The killings were triggered by a divorce between Mr Yousaf’s eldest son and the sister of the accused.

Mr Stephenson said the Yousaf family have “grave concerns” about how the Pakistani authorities were handling the case.

“The family have tried several different means to secure justice through the Pakistani judicial system. Members will have noticed the significant number of people in the Public Gallery listening to this Adjournment debate tonight, which speaks volumes for the desire of the family and their supporters to get justice through the Pakistani legal system.

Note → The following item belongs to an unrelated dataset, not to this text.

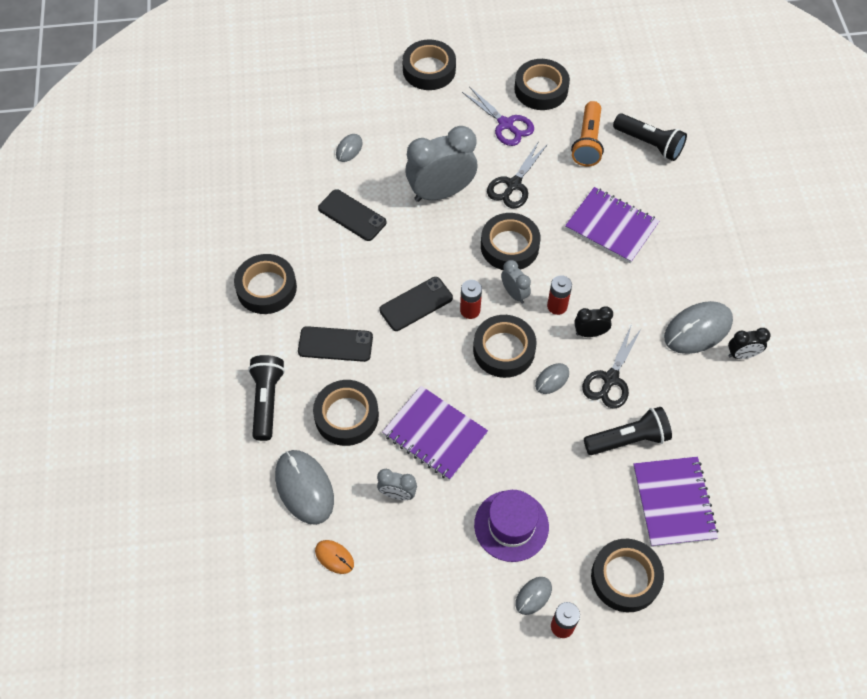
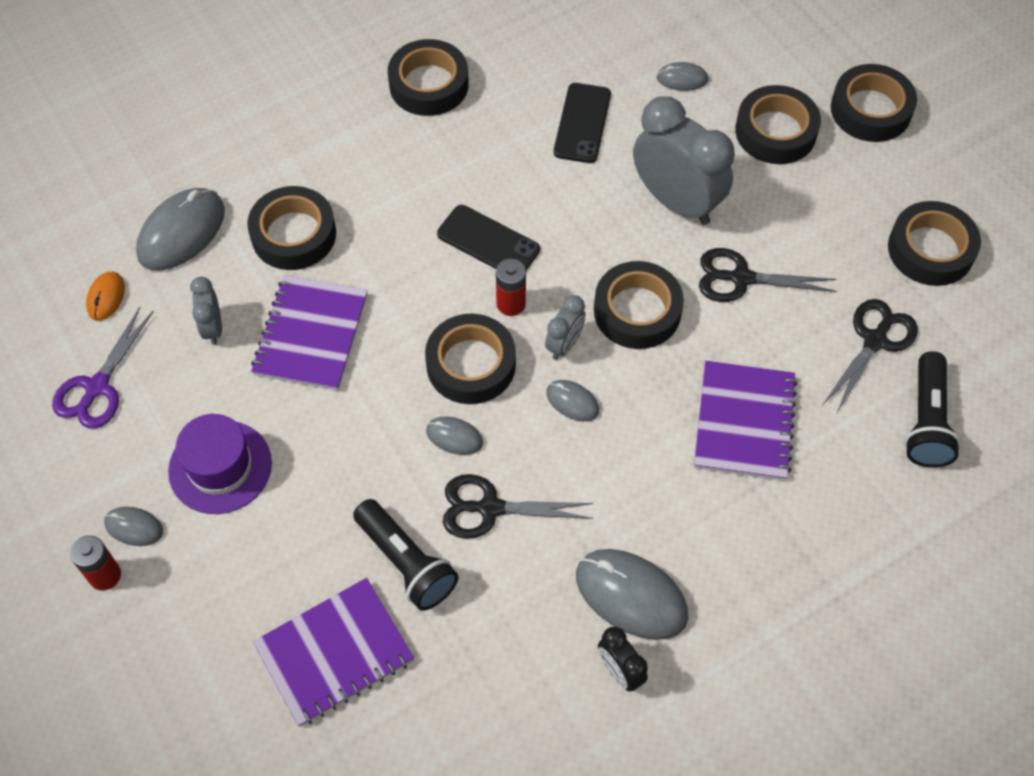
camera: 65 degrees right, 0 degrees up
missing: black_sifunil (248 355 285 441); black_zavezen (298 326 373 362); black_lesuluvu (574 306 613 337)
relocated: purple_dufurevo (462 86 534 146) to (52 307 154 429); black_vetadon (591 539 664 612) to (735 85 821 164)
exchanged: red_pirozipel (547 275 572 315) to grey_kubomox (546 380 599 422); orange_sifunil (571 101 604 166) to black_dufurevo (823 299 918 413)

“Sadly, however, the killers remain at large and the family still do not have justice. Despite numerous expressions of support and warm words, there has been little progress on the ground in Pakistan. The police seem to have put numerous people in charge of the case since the murders, but the investigation appears to be going nowhere.”

Mr Stephenson added the family had employed a barrister in Pakistan to fight their case but “given the troubled past of the Pakistani legal process-and corruption, which remains an issue-the family seem to have hit a brick wall, preventing any further action or focus on the case from the authorities.”

The family were told by Foreign officer minister Alistair Burt that the government is working to help them get justice.

“We will continue to do all we can to ensure that the most important outcome on the case – that is justice for the family, justice for those that have been killed – is done,” he said.